EXERCISE DETAILS ->
Every entry must come back exactly as it was written.

(Document version comparisons)
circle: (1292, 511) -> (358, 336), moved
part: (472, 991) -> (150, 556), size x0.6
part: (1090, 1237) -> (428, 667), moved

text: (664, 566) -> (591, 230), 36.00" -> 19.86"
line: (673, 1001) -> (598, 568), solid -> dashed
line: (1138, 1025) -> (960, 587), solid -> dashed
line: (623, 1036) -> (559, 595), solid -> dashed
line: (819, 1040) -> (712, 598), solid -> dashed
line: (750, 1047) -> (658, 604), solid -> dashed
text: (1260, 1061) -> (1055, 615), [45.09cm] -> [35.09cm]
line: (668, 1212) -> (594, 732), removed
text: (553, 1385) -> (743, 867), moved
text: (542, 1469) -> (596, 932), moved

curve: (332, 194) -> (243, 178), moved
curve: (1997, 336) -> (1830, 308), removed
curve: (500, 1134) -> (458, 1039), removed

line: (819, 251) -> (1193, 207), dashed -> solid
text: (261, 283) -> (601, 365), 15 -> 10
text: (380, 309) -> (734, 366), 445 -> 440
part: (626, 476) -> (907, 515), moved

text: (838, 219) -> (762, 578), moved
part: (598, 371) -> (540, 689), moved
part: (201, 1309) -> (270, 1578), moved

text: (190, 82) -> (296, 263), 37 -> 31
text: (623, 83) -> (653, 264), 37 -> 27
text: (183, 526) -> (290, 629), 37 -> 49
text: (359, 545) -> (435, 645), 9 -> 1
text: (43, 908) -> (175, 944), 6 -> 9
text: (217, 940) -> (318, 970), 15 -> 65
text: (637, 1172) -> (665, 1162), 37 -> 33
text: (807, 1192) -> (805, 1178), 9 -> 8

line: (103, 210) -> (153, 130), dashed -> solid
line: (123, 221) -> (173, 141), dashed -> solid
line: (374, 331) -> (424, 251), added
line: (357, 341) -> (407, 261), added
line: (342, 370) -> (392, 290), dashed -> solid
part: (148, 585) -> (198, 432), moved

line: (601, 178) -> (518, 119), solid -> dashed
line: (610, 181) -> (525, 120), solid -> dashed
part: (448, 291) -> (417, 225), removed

SOLUTION ->
circle: (1292, 511) -> (358, 336), moved
part: (472, 991) -> (150, 556), size x0.6
part: (1090, 1237) -> (428, 667), moved

text: (664, 566) -> (591, 230), 36.00" -> 19.86"
line: (673, 1001) -> (598, 568), solid -> dashed
line: (1138, 1025) -> (960, 587), solid -> dashed
line: (623, 1036) -> (559, 595), solid -> dashed
line: (819, 1040) -> (712, 598), solid -> dashed
line: (750, 1047) -> (658, 604), solid -> dashed
text: (1260, 1061) -> (1055, 615), [45.09cm] -> [35.09cm]
line: (668, 1212) -> (594, 732), removed
text: (553, 1385) -> (743, 867), moved
text: (542, 1469) -> (596, 932), moved

curve: (332, 194) -> (243, 178), moved
curve: (1997, 336) -> (1830, 308), removed
curve: (500, 1134) -> (458, 1039), removed

line: (819, 251) -> (1193, 207), dashed -> solid
text: (261, 283) -> (601, 365), 15 -> 10
text: (380, 309) -> (734, 366), 445 -> 440
part: (626, 476) -> (907, 515), moved

text: (838, 219) -> (762, 578), moved
part: (598, 371) -> (540, 689), moved
part: (201, 1309) -> (270, 1578), moved

text: (190, 82) -> (296, 263), 37 -> 31
text: (623, 83) -> (653, 264), 37 -> 27
text: (183, 526) -> (290, 629), 37 -> 49
text: (359, 545) -> (435, 645), 9 -> 1
text: (43, 908) -> (175, 944), 6 -> 9
text: (217, 940) -> (318, 970), 15 -> 65
text: (637, 1172) -> (665, 1162), 37 -> 33
text: (807, 1192) -> (805, 1178), 9 -> 8

line: (103, 210) -> (153, 130), dashed -> solid
line: (123, 221) -> (173, 141), dashed -> solid
line: (374, 331) -> (424, 251), added
line: (357, 341) -> (407, 261), added
line: (342, 370) -> (392, 290), dashed -> solid
part: (148, 585) -> (198, 432), moved

line: (601, 178) -> (518, 119), solid -> dashed
line: (610, 181) -> (525, 120), solid -> dashed
part: (448, 291) -> (417, 225), removed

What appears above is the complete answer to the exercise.